Проработав с час в помощь товарищу, я, уходя, спросил его: «Что ж, будут их крестьянам читать на сходах?» — «Ну, вот… еще канителиться!.. Прямо целой кипой отправят в Петербург — и шабаш!»
С большим стилистическим разнообразием, но ту же, в сущности, работу исполняли угодливые или глупо-доверчивые публицисты и литераторы, в изображении которых счастливые россияне беспрерывно обнимались и нехрипнущими голосами славили «царя-освободителя».
сюсюкал Аполлон Майков. А в гостиной графа Блудова московский историк Михаил Погодин читал столь же слащавую прозаическую «Грамотку», где говорилось, будто в России отныне уже нет никаких сословных различий и что, если завтра крестьянин захочет стать министром, никто и ничто ему не помеха.
Даже видавшие виды петербургские сановники поеживались, а один из них, улучив минуту, процедил другому:
— Заставь Мишку любезничать, он лоб расшибет…
Уже в апреле «мужички», столь радостно и смиренно, по мнению Майкова, слушавшие манифест, поднялись и в пензенских вотчинах Уварова и в казанском селе Бездна. Изверившиеся, отчаявшиеся, как за последнюю соломинку схватившиеся за слух о том, что подлинный царский указ «спрятали» помещики, пензенцы под красным флагом стояли против регулярных войск с беззаветной отвагой, невиданной со дней Бородина. И падали под выстрелами, последними судорожными движениями как будто гладя так и не доставшуюся им землю.
Гремели выстрелы и в Бездне, где крестьянин Антон Петров читал крестьянам «манифест», какой должен был написать, по их убеждениям, царь, если бы все было по справедливости.
«Замечательна неизменность некоторых приемов бунтующего народа, — философически заносил в свой дневник новый министр внутренних дел Валуев, прочитав доклад о подавлении волнений в Бездне с царской резолюцией: «Не могу не одобрить действий гр[афа] Апраксина». — Со времен стрелецких бунтов, сквозь Стеньку Разина и Пугачева по 1861 год одни и те же черты. Опирание зачинщиков на царские имена, обвинение властей в подложных указах, систематическое заглушение каким-нибудь «cry»[10] увещаний начальников, быстрый упадок духа при энергическом употреблении силы и т. п.».
Эти черты, которые царский министр отмечал с удовлетворением и облегчением, наполняли горечью сердца подлинных друзей народа.

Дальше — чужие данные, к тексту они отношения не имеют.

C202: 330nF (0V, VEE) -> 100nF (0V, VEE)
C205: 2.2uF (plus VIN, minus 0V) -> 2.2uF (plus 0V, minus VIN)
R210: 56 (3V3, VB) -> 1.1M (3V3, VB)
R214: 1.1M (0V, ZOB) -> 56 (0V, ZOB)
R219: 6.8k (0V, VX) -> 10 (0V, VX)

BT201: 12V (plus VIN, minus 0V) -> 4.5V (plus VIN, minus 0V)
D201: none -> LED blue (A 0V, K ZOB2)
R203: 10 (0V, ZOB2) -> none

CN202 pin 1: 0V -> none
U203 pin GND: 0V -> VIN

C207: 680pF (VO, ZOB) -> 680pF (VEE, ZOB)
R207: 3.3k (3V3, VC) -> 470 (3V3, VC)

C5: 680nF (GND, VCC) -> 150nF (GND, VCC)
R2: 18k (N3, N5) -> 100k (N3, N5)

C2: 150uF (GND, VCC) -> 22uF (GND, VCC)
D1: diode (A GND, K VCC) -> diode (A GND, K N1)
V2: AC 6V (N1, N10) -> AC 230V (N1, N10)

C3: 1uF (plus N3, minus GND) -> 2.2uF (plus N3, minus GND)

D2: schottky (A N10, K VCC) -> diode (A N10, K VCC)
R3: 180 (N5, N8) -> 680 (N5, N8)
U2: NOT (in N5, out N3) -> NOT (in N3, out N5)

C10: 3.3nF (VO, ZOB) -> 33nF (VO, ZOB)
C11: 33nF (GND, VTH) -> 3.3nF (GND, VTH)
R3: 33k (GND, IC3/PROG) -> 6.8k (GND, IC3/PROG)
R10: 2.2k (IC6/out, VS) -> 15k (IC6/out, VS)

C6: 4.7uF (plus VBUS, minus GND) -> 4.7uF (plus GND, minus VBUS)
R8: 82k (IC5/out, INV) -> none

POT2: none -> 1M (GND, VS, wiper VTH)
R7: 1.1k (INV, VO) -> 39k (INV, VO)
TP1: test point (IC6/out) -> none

В 1859–1862 годах Чернышевский вел в «Современнике» обозрение иностранных политических новостей. Это позволяло ему прозрачно касаться аналогичных событий в самой России, размышлять о сходных исторических процессах и подмечать их закономерности.
Оспаривая радужные надежды на скорый распад Австро-Венгерской империи после ее войны с Францией в 1859 году, публицист «Современника» утверждал, что понесенное австрийцами поражение было не настолько тяжелым, чтобы полностью отрезвить народ. Естественно, что любой вдумчивый читатель примеривал этот вывод к последствиям Крымской войны для России.
«Разве в массах распространилось ясное убеждение, что подобный порядок дел неизбежен при существовании габсбургского дома? — писал Чернышевский, явно подразумевая под «габсбургским домом» монархический образ правления вообще. — Вовсе нет».
Разрозненность крестьянских восстаний весной 1861 года также не была полной неожиданностью для человека, внимательно следившего за отчаянной борьбой Гарибальди в Италии, когда за ним неотступно следовали весьма небольшие отряды, а десятки тысяч людей после недолгой вспышки энтузиазма расходились по домам.
Щедрин познакомился с Чернышевским, по-видимому, в конце 1857 или в начале 1858 года.
Взаимный интерес друг к другу боролся в них обоих с явной настороженностью. Моложавый чиновник в аккуратном вицмундире министерства внутренних дел, с упрямым, немного мальчишеским выражением лица, нетерпеливо вслушивался в какую-то неестественно оживленную, пересыпанную прибаутками и остротами, подчас довольно натужными, речь знаменитого критика. Чернышевский все время посмеивался, похохатывал и на того, кто мало его знал, производил в общем скорее неприятное впечатление.